女優・冨士眞奈美が語る、古今東西つれづれ話。今回は、『ぴったんこカン・カン』でたびたび共演したTBSの安住紳一郎アナウンサーについて。

 先日、娘の(岩崎)リズとともに『徹子の部屋』に出演した。もう何度、徹子さんの部屋を訪れたか忘れちゃったくらい呼んでいただいている。だけど、徹子さんとお話しするのはいつも楽しくって。

 私は、どういうわけか骨折で入院することが多い。2020年の11月にも、胸椎を骨折して全治3か月を言い渡されてしまった。若いころは、これからロケでスキーをするシーンを撮るというのに、出発の上野駅の階段で転んで手を骨折したり、いろいろ迷惑をかけたなぁ。
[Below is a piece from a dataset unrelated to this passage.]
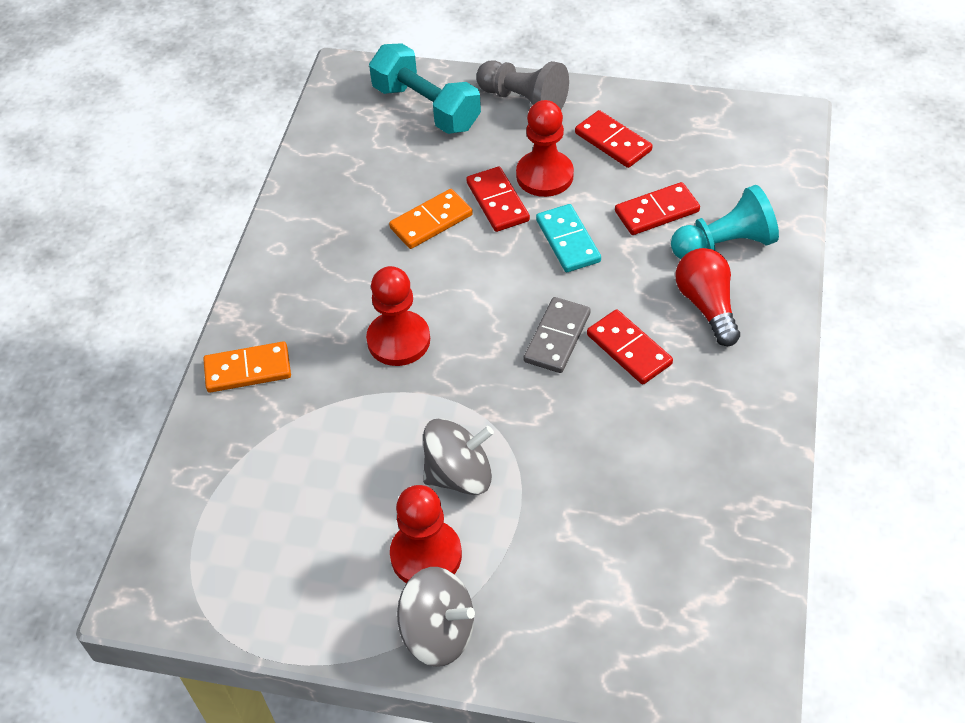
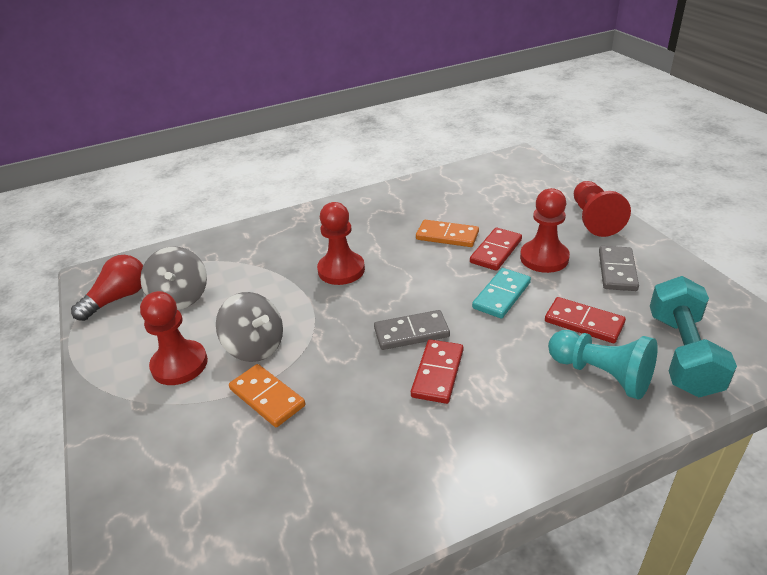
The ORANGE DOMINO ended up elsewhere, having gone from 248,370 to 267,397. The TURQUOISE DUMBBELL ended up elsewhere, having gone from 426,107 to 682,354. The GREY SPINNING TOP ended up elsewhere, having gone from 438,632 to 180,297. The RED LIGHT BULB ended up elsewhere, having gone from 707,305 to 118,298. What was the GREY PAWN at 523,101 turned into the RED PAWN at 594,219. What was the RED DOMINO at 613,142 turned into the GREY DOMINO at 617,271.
 あるときは、骨折が治り私が退院というときに、あろうことか娘のリズが車にはねられ救急車で担ぎ込まれるなんてこともあった……。なんであなたまでお世話になるのよ!しかも、私を救急搬送してくださった救急隊員さんまで一緒!秋山隊員には、本当に親子ともどもお世話になりました。この場を借りて、お礼申し上げます。

 このお話は、TBSアナウンサーの安住(紳一郎)さんも気に入ってくれて、幾度となく聞いてくださった。安住さんはとても聞き上手の名司会者だと思っている。

いちばんの長所は、清潔感

 私と和子っぺ(吉行和子)がお世話になった、彼が司会を務める『ぴったんこカン・カン』が、9月をもって終了すると聞いて、とても残念。

 なんでも安住さんが、朝の帯番組の司会を担当するため番組は終了する─らしいけど、彼の司会力を考えれば納得。今まで多彩な司会者たちと出会ってきたけど、安住さんはとても才知に長けた人だと思う。それに、毎朝お目にかかれるのはうれしい。

 彼は、北海道十勝地方の芽室という田舎で育っているからか、まとっている雰囲気がとても心地よい。お姉さんはチアリーディング元日本代表で、地元でも有名な秀才だったそう。「自分の分を含めすべて才能を持っていってしまったと思った」なんて話してらしたけど、あなたも十分、才能にあふれたお人ですよ。

 最初に安住さんのことを知ったのは、明石家さんまさんの番組か何かで千鳥足のサラリーマンから軽妙洒脱に話を聞き出す姿だった。実際にお会いすると、やっぱり話を聞き出すのがとても上手。仕切る力も申し分なくて、途中で話を区切るにしても相手を不快にさせずに、その場を丸く収めてしまう。そして、何事もなかったかのように次の話を展開する。

『ぴったんこカン・カン』で一緒にロケをしていて驚いたのは、カメラが回っていないタイミングで、次の構成や展開を教えてくれること。進行を先へ先へと想定し、私たちにわかりやすく伝えてくれる。アナウンサーであると同時にプロデューサーでありディレクターでもある。だから現場がスムーズに進行する。

 おまけに、いちばんの長所は、安住さんには清潔感がある。毒を吐くにしても外見的にも内面的にもまったく嫌みがないから耳を傾けてしまう。話を簡潔にまとめられる。それって大事な生命線なのよね。

 人気があって独立するアナウンサーが多い中、安住さんは欲がないからなのか、変わらない。人前でしゃべる仕事の人って、自分が前に出たりしようとする言動が多い。

 ところが、彼は前に出ようとせずに、周りの様子をきちんと考えて差配をする。そんな心構えが、彼のバリトンボイスに表れていると思う。私のように片方の耳の調子がよくない人間でも、彼の声はすべて聞き取れる。あの声のトーンが、人柄そのもの。心地よいのよ。バランス感覚がいいのよね。

 そんな安住さんだけど、自分がいちばん大切、いちばんかわいいと言ってはばからない。ほんと、面白い人(笑)。また、どこかでご一緒できる日を楽しみにしている。その際もまだ独身だったら、和子っぺ喜ぶだろうな。なにせ、安住さんは私たちのアイドルだから。

冨士眞奈美
冨士眞奈美 ●ふじ・まなみ 静岡県生まれ。県立三島北高校卒。1956年NHKテレビドラマ『この瞳』で主演デビュー。1957年にはNHKの専属第1号に。俳優座付属養成所卒。俳人、作家としても知られ、句集をはじめ著書多数。